New drugs for old diseases
Explore new treatments for traditional ailments such as malaria, the common cold, and a greasy hedgehog at the inaugural lecture of Professor Ed Tate.
Professor Ed Tate will be presenting his inaugural lecture on the 30th November 2016.
The lecture is free to attend and open to all, but registration is required in advance - book your seat via Eventbrite
A pre-lecture reception with tea, coffee and cakes will be held on the SAF level 1 Mezzanine from 16:45, whilst a wine reception with canapés will follow the lecture at 18:30
Interact with the list lecture via the hashtag #newdrugs
Abstract
A chemical biologist invents new ways to explore and understand biology through chemistry, the science of molecules. By creating highly functional molecules we aim to ask new questions about living systems, and ultimately manipulate them – for example by discovering new ways to cure disease.
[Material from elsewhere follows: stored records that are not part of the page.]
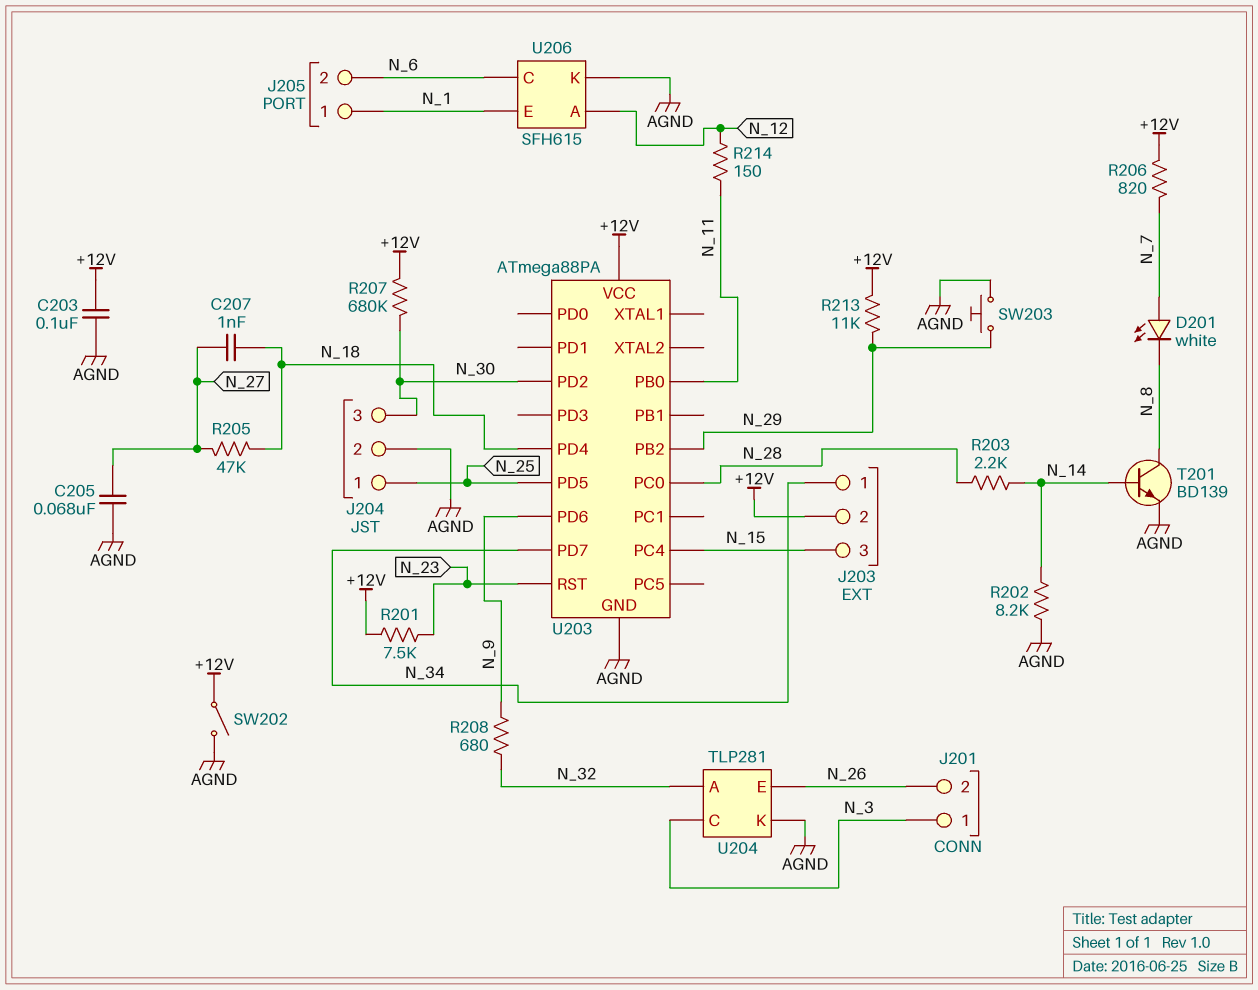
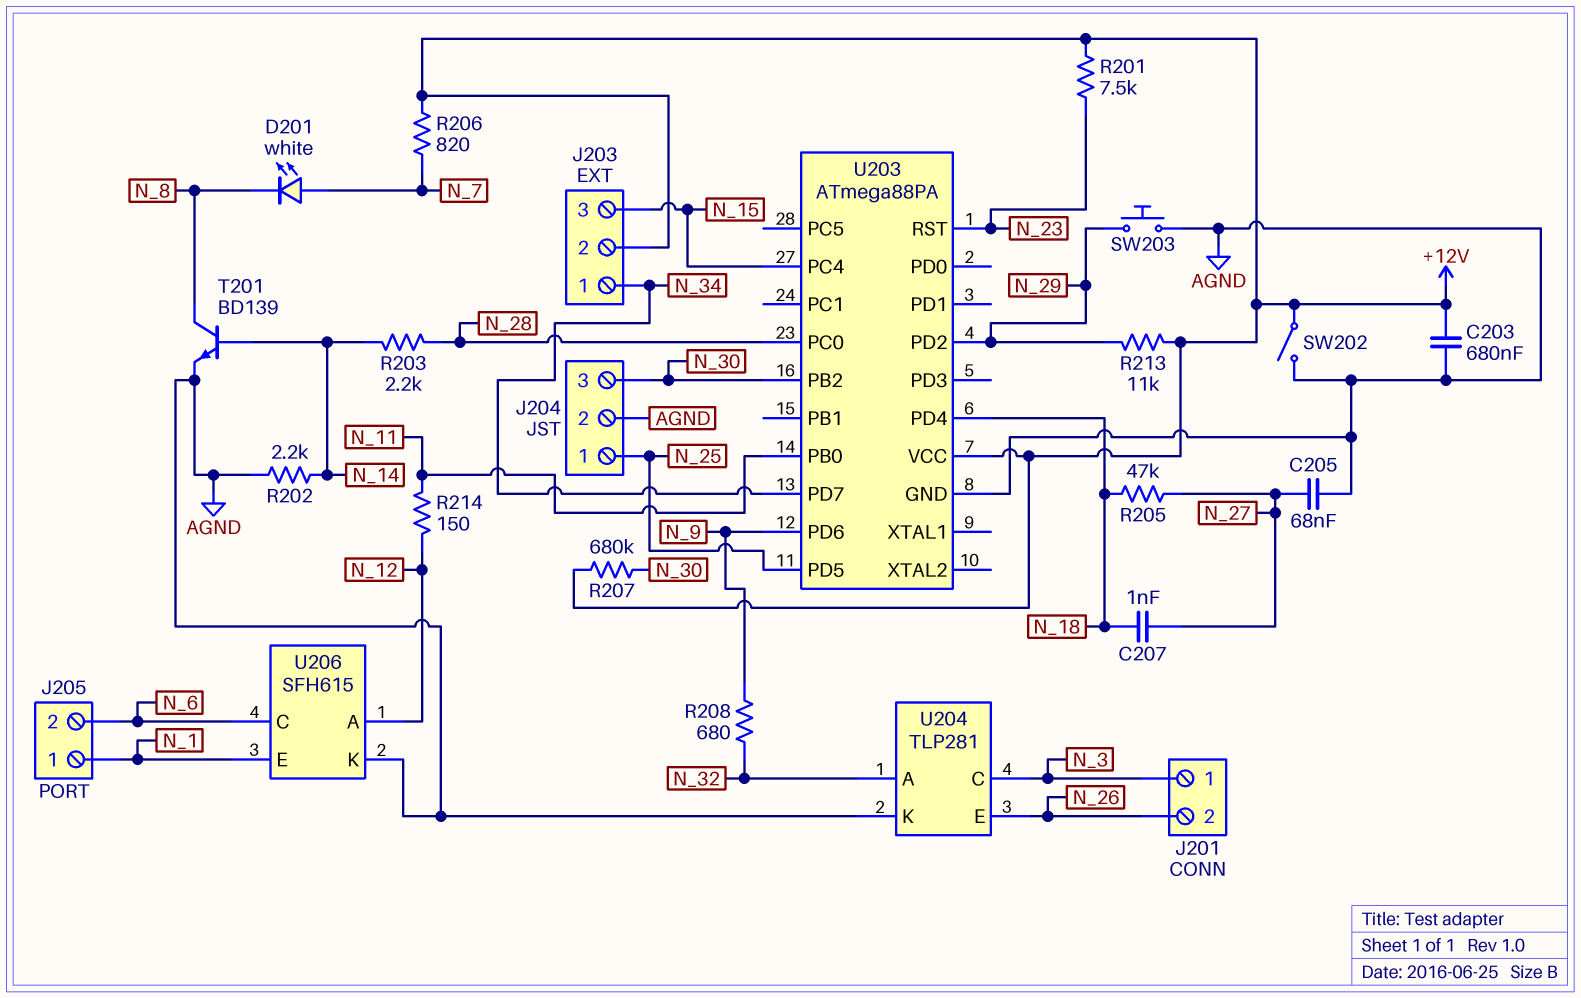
C203: 100nF (+12V, AGND) -> 680nF (+12V, AGND)
R202: 8.2k (AGND, N_14) -> 2.2k (AGND, N_14)
U203 pin PB2: N_29 -> N_30
U203 pin PD2: N_30 -> N_29

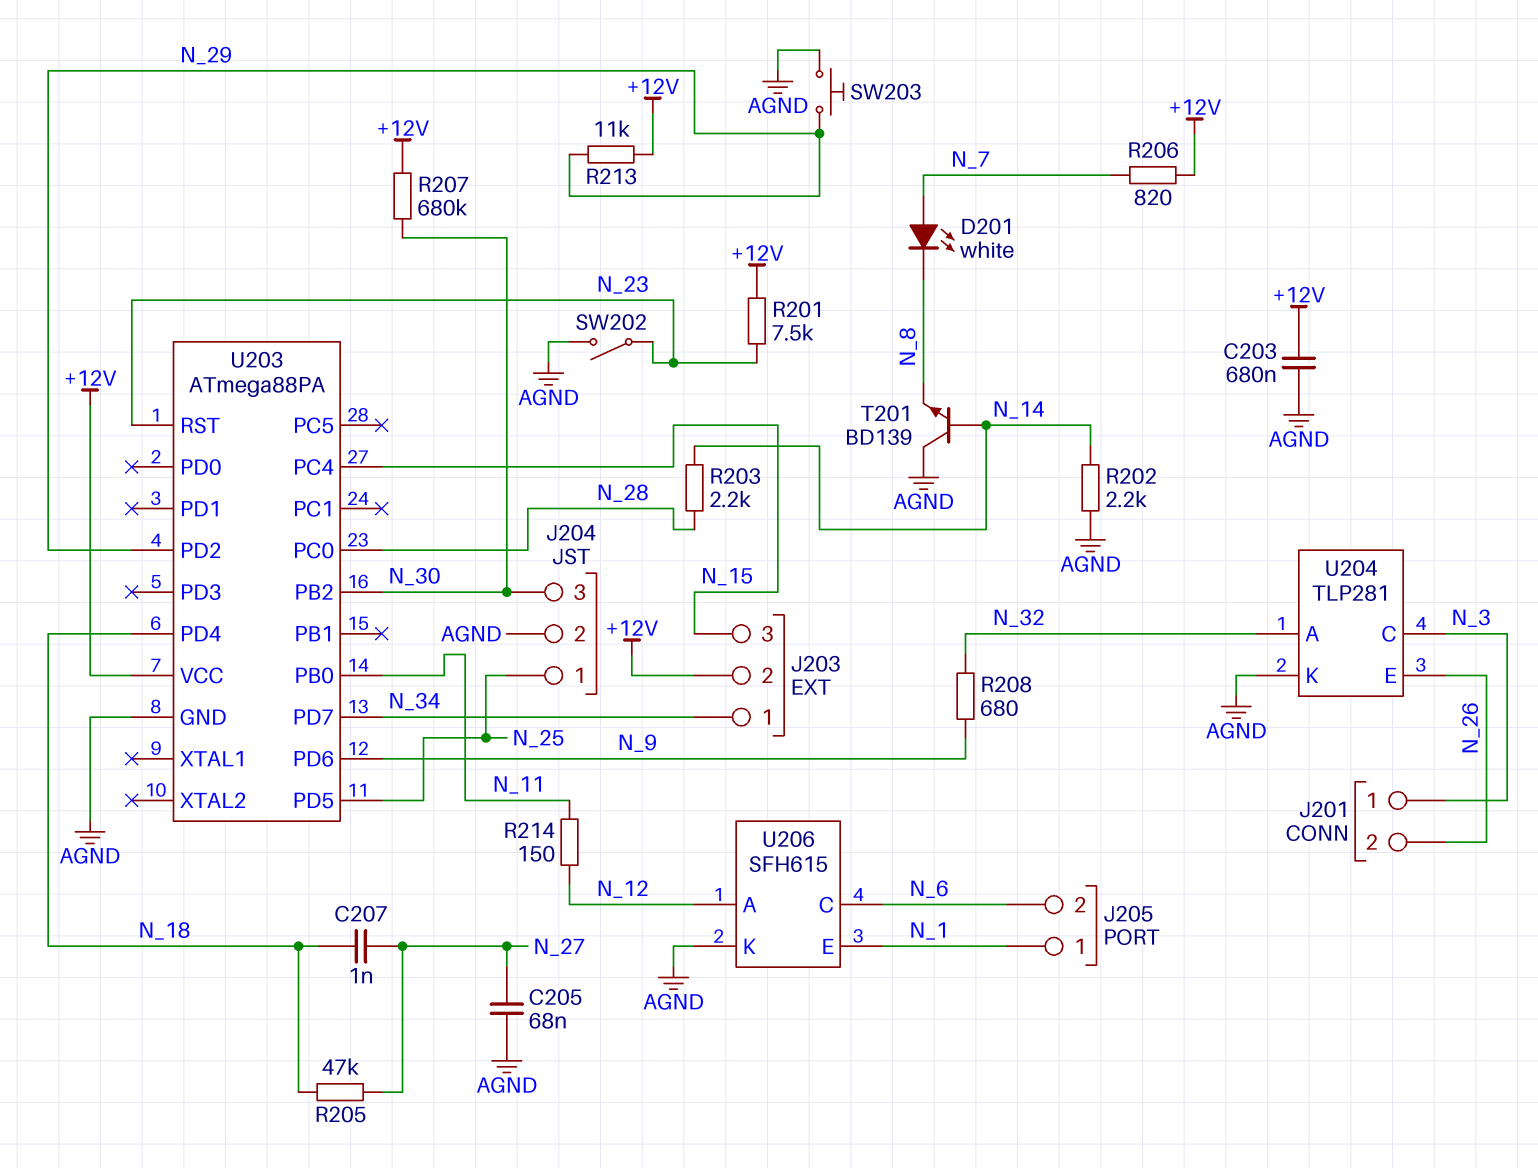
SW202: switch (+12V, AGND) -> switch (AGND, N_23)
T201: NPN BD139 (B N_14, C N_8, E AGND) -> NPN BD139 (B N_14, C AGND, E N_8)

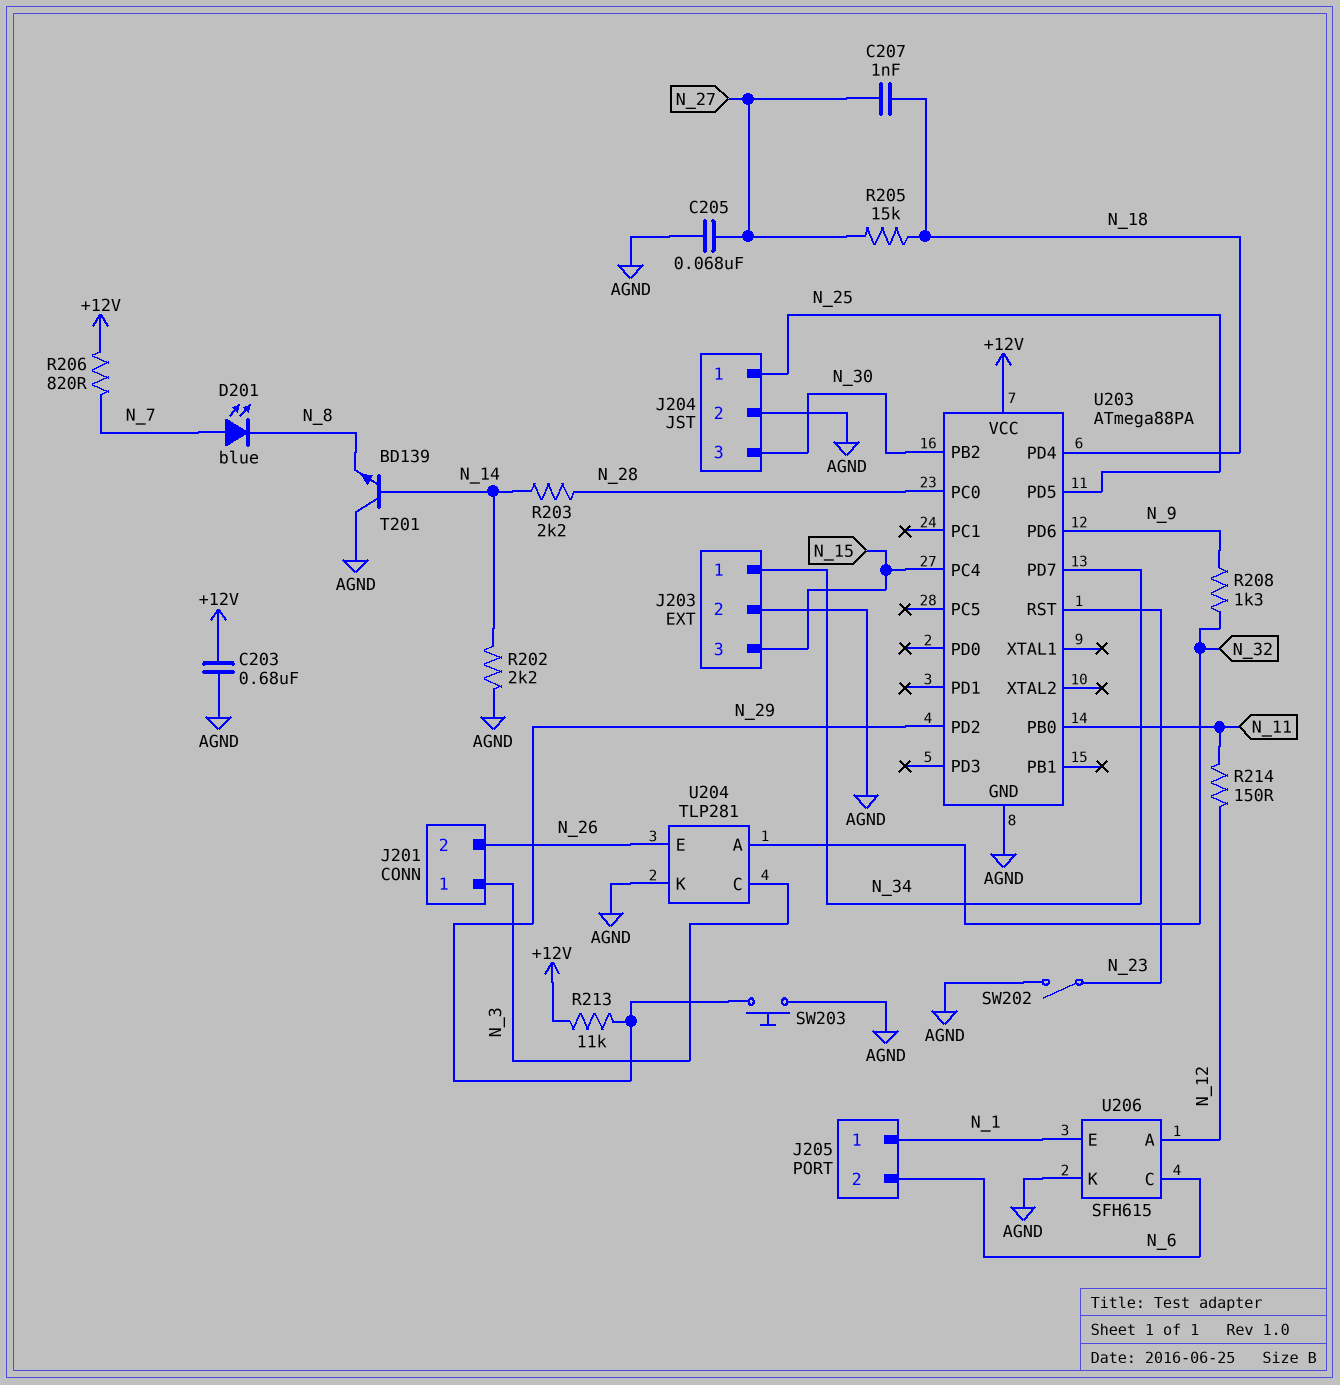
D201: LED white (A N_7, K N_8) -> LED blue (A N_7, K N_8)
J203 pin 2: +12V -> AGND
R201: 7.5k (+12V, N_23) -> none
R205: 47k (N_18, N_27) -> 15k (N_18, N_27)
R207: 680k (+12V, N_30) -> none
R208: 680 (N_9, N_32) -> 1.3k (N_9, N_32)

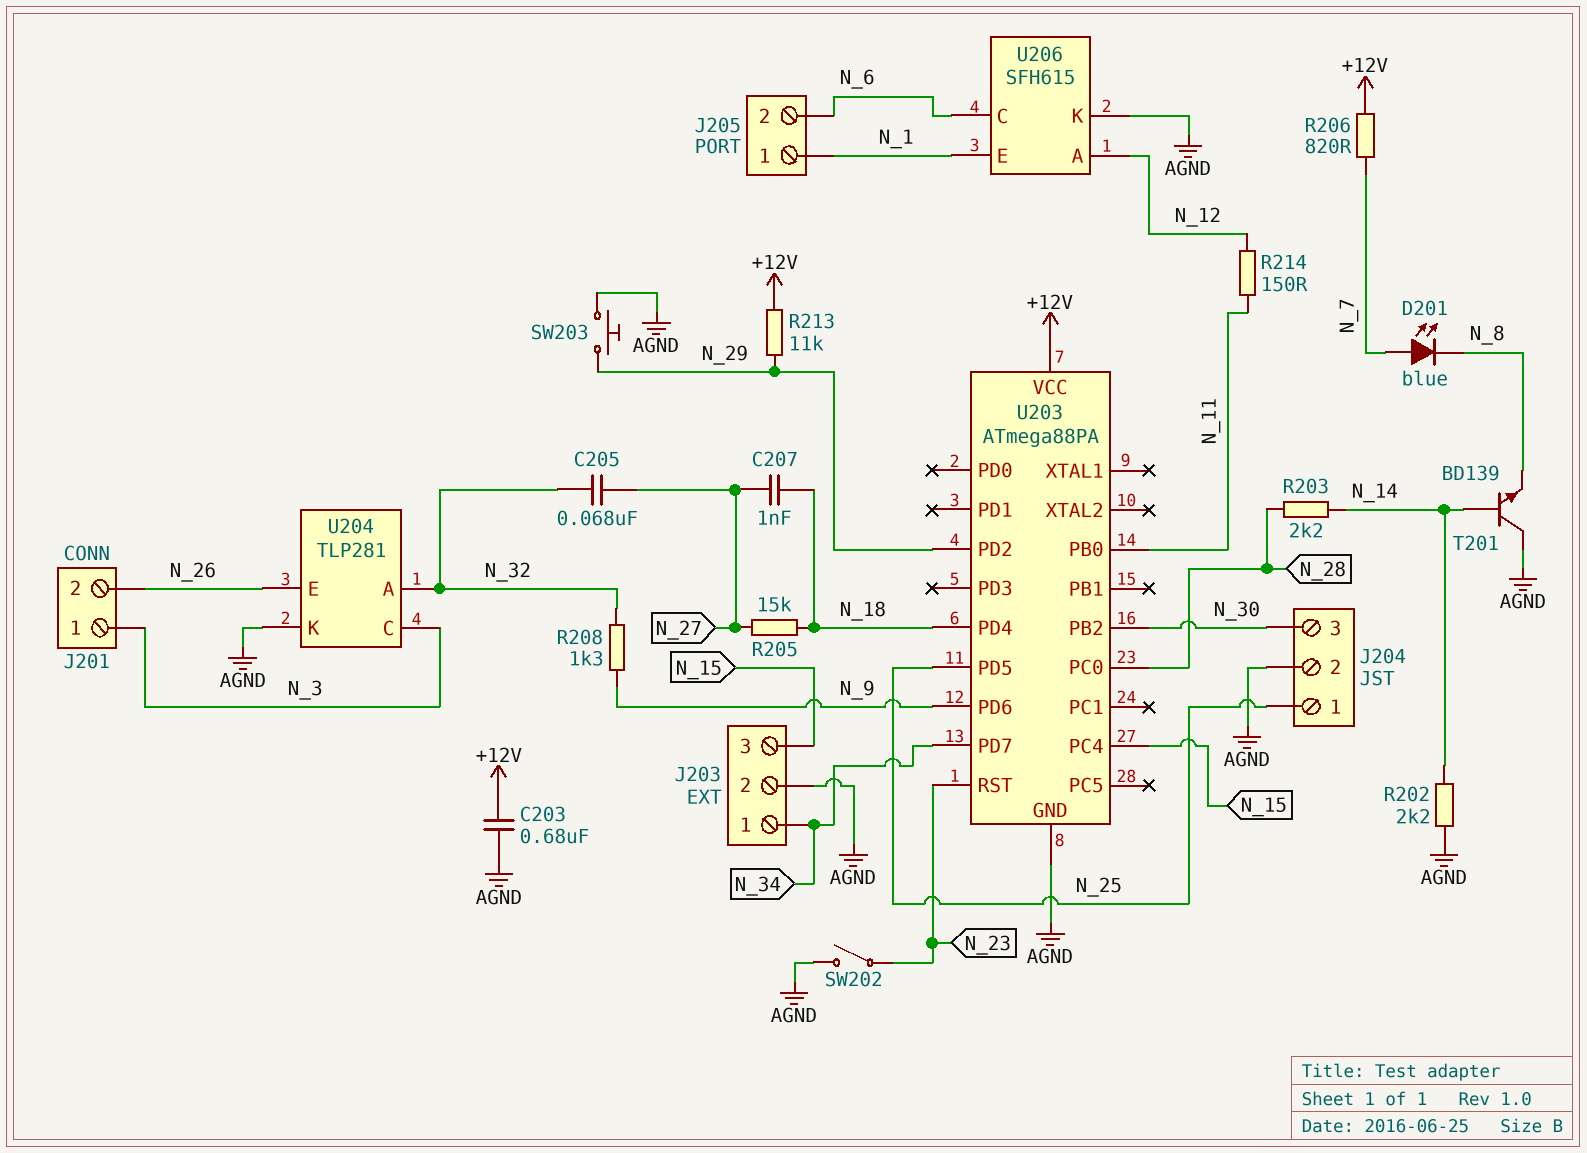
C205: 68nF (AGND, N_27) -> 68nF (N_27, N_32)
In his inaugural lecture “New drugs for old diseases: malaria, the common cold, and a greasy hedgehog", Professor Ed Tate will follow the twists and turns that led him from his early career researching fundamental aspects of synthetic chemistry to focusing on chemical biology of disease, aided and abetted by many brilliant scientific collaborators.
This will include a look at his latest research investigating how cells control the chemistry of proteins, and how these processes might be turned to our advantage to create new drugs against diseases such as malaria and cancer.
Biography
Ed leads a team of chemical biologists based in the Department of Chemistry at Imperial College London. He gained his BSc in chemistry from the University of Durham, and his PhD from the University of Cambridge under the mentorship of Steve Ley, working on new ways to make naturally occurring molecules.
He then worked as a postdoctoral fellow on a Royal Commission of 1851 Research Fellowship in the lab of Sam Zard at the CNRS at Gif-sur-Yvette and at Ecole Polytechnique, Paris, studying the chemistry of free radicals applied to natural product total synthesis. He stayed in Paris for a second fellowship, in the group of Annie Kolb at the Pasteur Institute, where he worked on aspects of gene regulation in bacterial, before returning to the UK in the group of Robin Leatherbarrow, in the Department of Chemistry at Imperial.
He was awarded a BBSRC David Phillips Fellowship to start his own lab in 2006, and was appointed to a Senior Lectureship in 2010, to Reader in Chemical Biology in 2012, and to a personal Chair in 2014. Ed is a Fellow of the Royal Societies of Chemistry and of Biology, he sits on the editorial panels of a number of scientific journals, and has received several awards for his work in chemical biology and drug discovery, including the 2012 Wain Medal, the 2013 MedImmune Protein and Peptide Science Award, the 2013 President and Rector's Award for Excellence in Research Supervision, the 2014 Norman Heatley Award in Chemical Biology, and a 2015 CRUK Programme Foundation Award.